Yes I realized what you said.
Anyway, I found out, that I could use memory-mapped files for this purpose.

As a side note, modifying trivial_periodic to use rt_printf solved
this 50us jitter issue. Now for a 1KHz loop, the jitter is around ±1us
only!

Addition of rt_printf produced some compile time errors which were
gone by the addition of following line to Makefile (taken from
rtprint):

###### SPECIAL TARGET RULES ######
trivial_periodic : trivial_periodic.c
        $(CC) $(CFLAGS) $? $(LDFLAGS) -lrtdk -o $@



Regards,

On Wed, Apr 9, 2008 at 5:02 PM, Gilles Chanteperdrix
<[EMAIL PROTECTED]> wrote:
>
> Asif Iqbal wrote:
>   > Hello
>   >
>   > I just installed Xenomai on 2.6.24 kernel and played with some examples 
> from
>   > the cvs repository.
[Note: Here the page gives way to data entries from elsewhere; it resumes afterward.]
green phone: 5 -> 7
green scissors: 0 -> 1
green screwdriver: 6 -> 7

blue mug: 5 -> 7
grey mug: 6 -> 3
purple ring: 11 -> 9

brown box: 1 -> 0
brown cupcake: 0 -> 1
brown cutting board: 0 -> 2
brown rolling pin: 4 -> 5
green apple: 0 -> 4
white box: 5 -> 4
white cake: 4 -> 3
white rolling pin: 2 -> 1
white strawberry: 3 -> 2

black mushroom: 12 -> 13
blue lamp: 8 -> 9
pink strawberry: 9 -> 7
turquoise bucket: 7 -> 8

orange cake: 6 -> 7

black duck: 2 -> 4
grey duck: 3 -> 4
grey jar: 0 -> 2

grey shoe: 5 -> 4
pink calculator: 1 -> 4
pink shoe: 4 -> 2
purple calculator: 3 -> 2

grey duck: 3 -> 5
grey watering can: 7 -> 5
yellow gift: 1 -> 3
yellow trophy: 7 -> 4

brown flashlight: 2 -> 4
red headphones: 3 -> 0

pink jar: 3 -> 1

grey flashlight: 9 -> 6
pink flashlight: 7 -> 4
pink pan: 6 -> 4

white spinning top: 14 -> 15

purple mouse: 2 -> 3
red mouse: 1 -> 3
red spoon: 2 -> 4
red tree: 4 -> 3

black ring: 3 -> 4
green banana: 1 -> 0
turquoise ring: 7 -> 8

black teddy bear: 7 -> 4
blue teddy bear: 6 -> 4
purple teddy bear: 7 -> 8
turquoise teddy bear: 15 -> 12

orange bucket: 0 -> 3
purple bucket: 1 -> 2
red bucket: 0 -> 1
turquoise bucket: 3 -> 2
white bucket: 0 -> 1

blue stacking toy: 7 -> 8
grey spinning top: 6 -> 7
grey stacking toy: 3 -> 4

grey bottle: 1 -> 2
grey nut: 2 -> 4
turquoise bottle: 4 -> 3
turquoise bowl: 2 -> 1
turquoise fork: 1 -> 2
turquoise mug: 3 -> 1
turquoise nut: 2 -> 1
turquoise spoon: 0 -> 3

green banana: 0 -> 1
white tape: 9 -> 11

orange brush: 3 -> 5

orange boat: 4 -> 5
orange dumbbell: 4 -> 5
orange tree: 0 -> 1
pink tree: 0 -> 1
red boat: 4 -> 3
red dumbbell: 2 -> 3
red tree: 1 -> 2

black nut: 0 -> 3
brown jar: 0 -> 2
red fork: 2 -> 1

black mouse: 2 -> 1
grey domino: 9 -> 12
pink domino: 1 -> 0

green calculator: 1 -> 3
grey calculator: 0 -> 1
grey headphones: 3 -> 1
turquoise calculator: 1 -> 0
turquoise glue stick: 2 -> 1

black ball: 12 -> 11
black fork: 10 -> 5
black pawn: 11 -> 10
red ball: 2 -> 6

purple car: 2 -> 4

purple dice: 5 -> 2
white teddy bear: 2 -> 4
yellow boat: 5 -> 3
I can create a 10 KHz hard real-time loop in an
>   > amazingly simple way *rt_task_set_periodic.* There is a certain jitter 
> that
>   > can occasionally go as high as 50us(!) but I have not had any overruns.
>   >
>   > Now I would like to do the following:
>   >
>   > 1) Read data from serial port that is coming from a microcontroller board.
>   > 2) Filter this data using a simple low-pass filter
>   > 3) Share the results through a webserver  (Apache) at a much lower 
> frequency
>   > @ ca. 1 Hz.
>   >
>   > Could you point me to some example source code that resembles my needs, 
> esp.
>   > step 3?
>
>  I am afraid your question is a bit off-topic on this list. Publishing
>  results through a webserver is not an issue that I face frequently, and
>  I guess this is the case for many people on this list.
>
>  --
>
>
>                                             Gilles.